Fractionalized trust deed investments are a certain type of trust deed investment where multiple investors contribute funds to the loan and share the interest on the trust deeds. Essentially, no single investor contributes funds for the entire loan. It is split up between multiple individuals. This type of investment works for people who want to invest but do not want to invest a large amount of money. Mortgage pools of investors are similar to mutual funds of fractionalized trust deed investments but it is different from stocks and bonds trust deeds.
In a regular trust deed investment, the investor claims 100% of the investment and owns the promissory note, the trust deed, the title policy and fire insurance policy – each in its original form. With a fractionalized trust deed investments, the broker retains the documents and merely gives lenders a copy to evidence their ownership.
Working with multiple members can be difficult but as long as the members communicate clearly with each other, it will help smooth out any problems that may come up. Here are a few ways to make your fractionalized trust deed investment go as smoothly as possible:
- Make sure you have regular meetings with each member of your group being involved. Do not end these meetings until you have a clear sense of direction and until you uniformly agree on all matters.

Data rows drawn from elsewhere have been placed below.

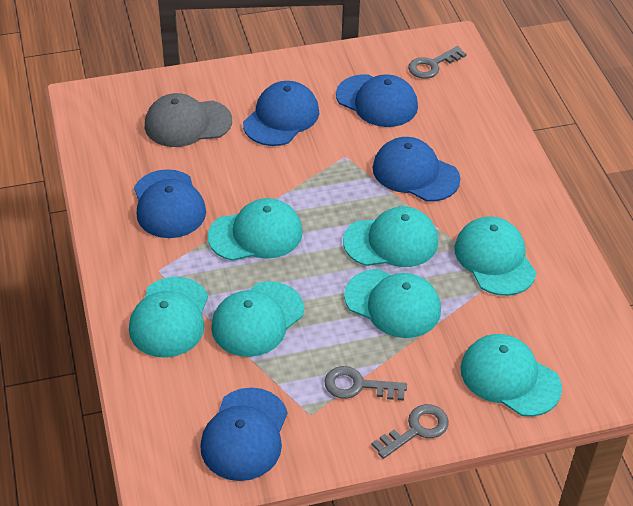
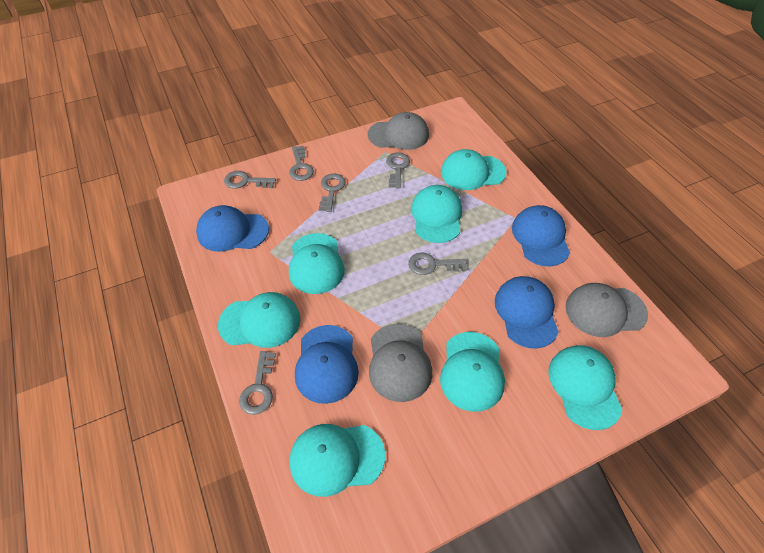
blue cap: 5 -> 4
grey cap: 1 -> 3
grey key: 3 -> 6

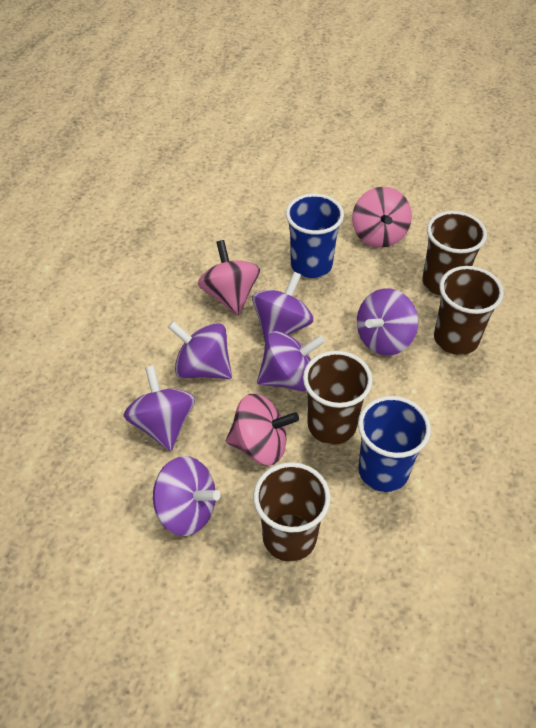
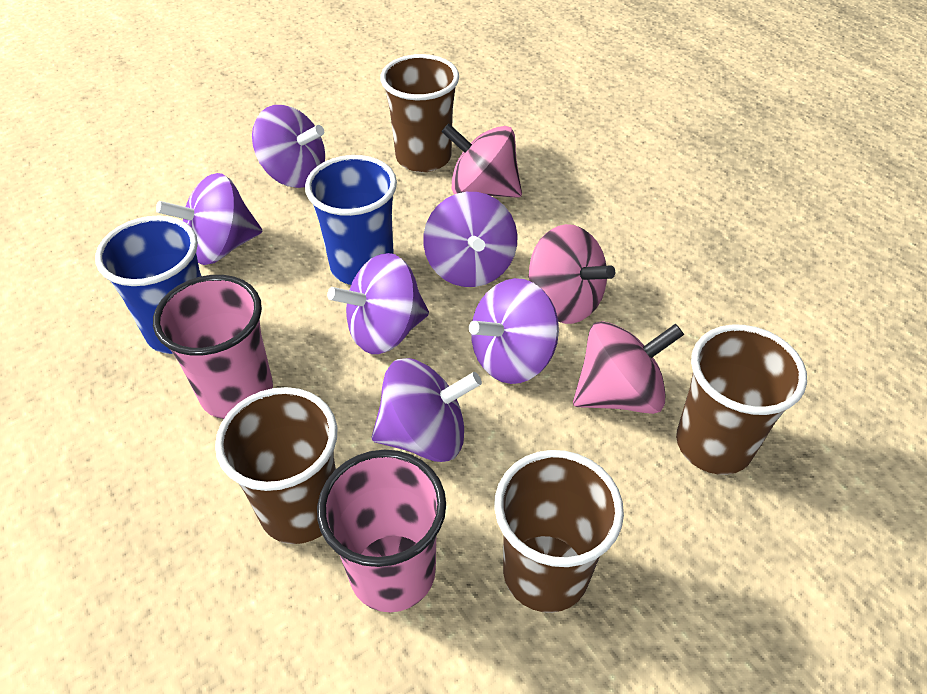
pink cup: 0 -> 2

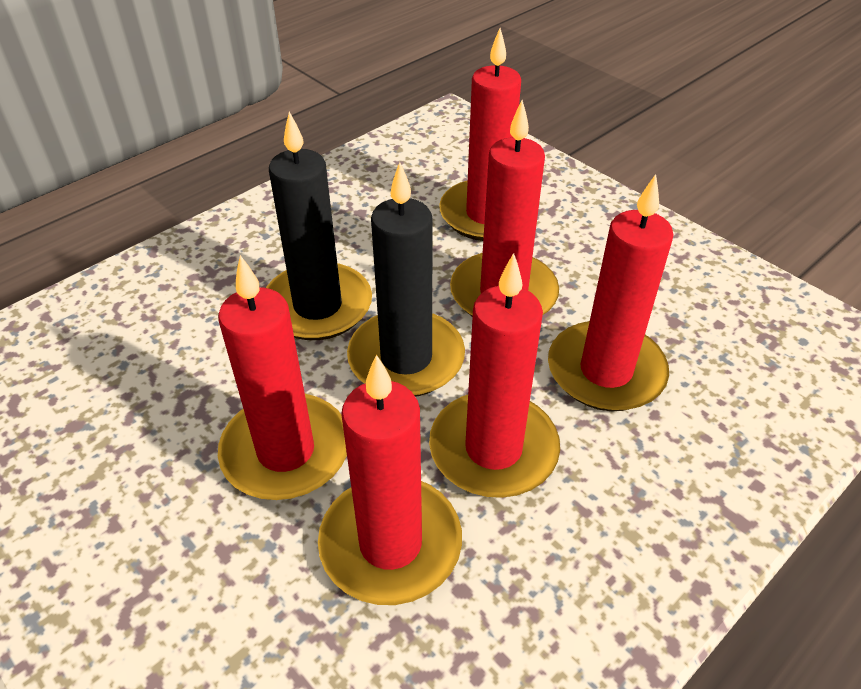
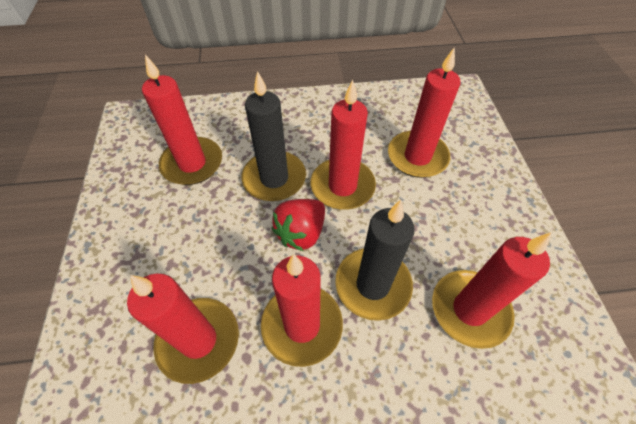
red strawberry: 0 -> 1

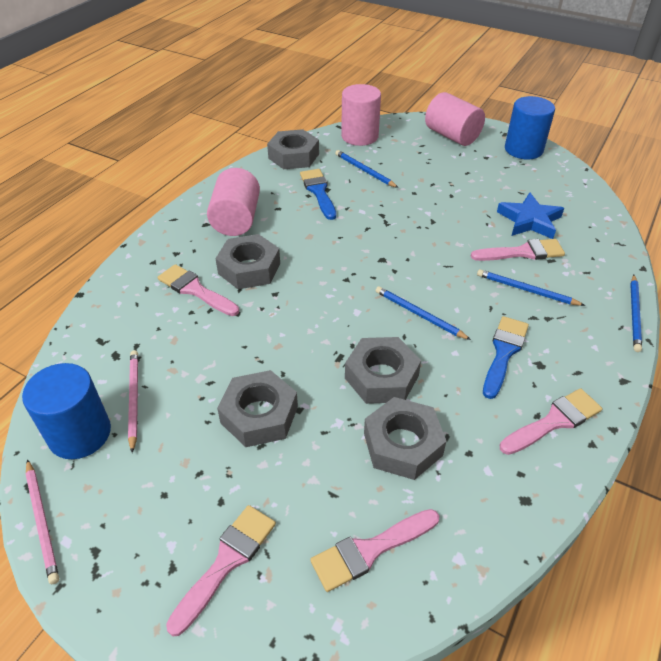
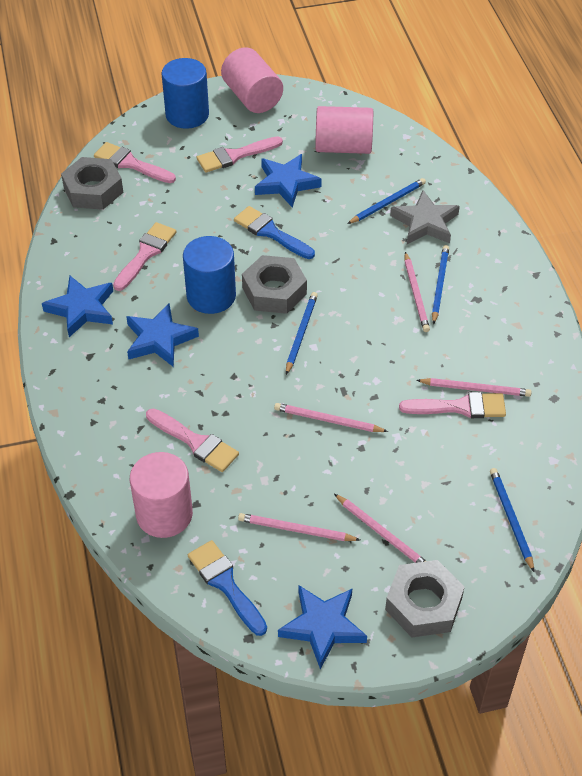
blue star: 1 -> 4
grey nut: 5 -> 3
grey star: 0 -> 1
pink pencil: 2 -> 5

- Make sure your group is as small as possible. Eight or nine people the maximum.
- If possible, hire a qualified real estate attorney to advise and represent your group.
Every type of investment has its pros and cons and trust deed investments are no different. Fractionalized trust deeds provide investors with streams of revenue from different pools which helps yield higher profits. Since there are more people involved in a fractionalized trust deed investment, there are more minds working together to make good investment decisions.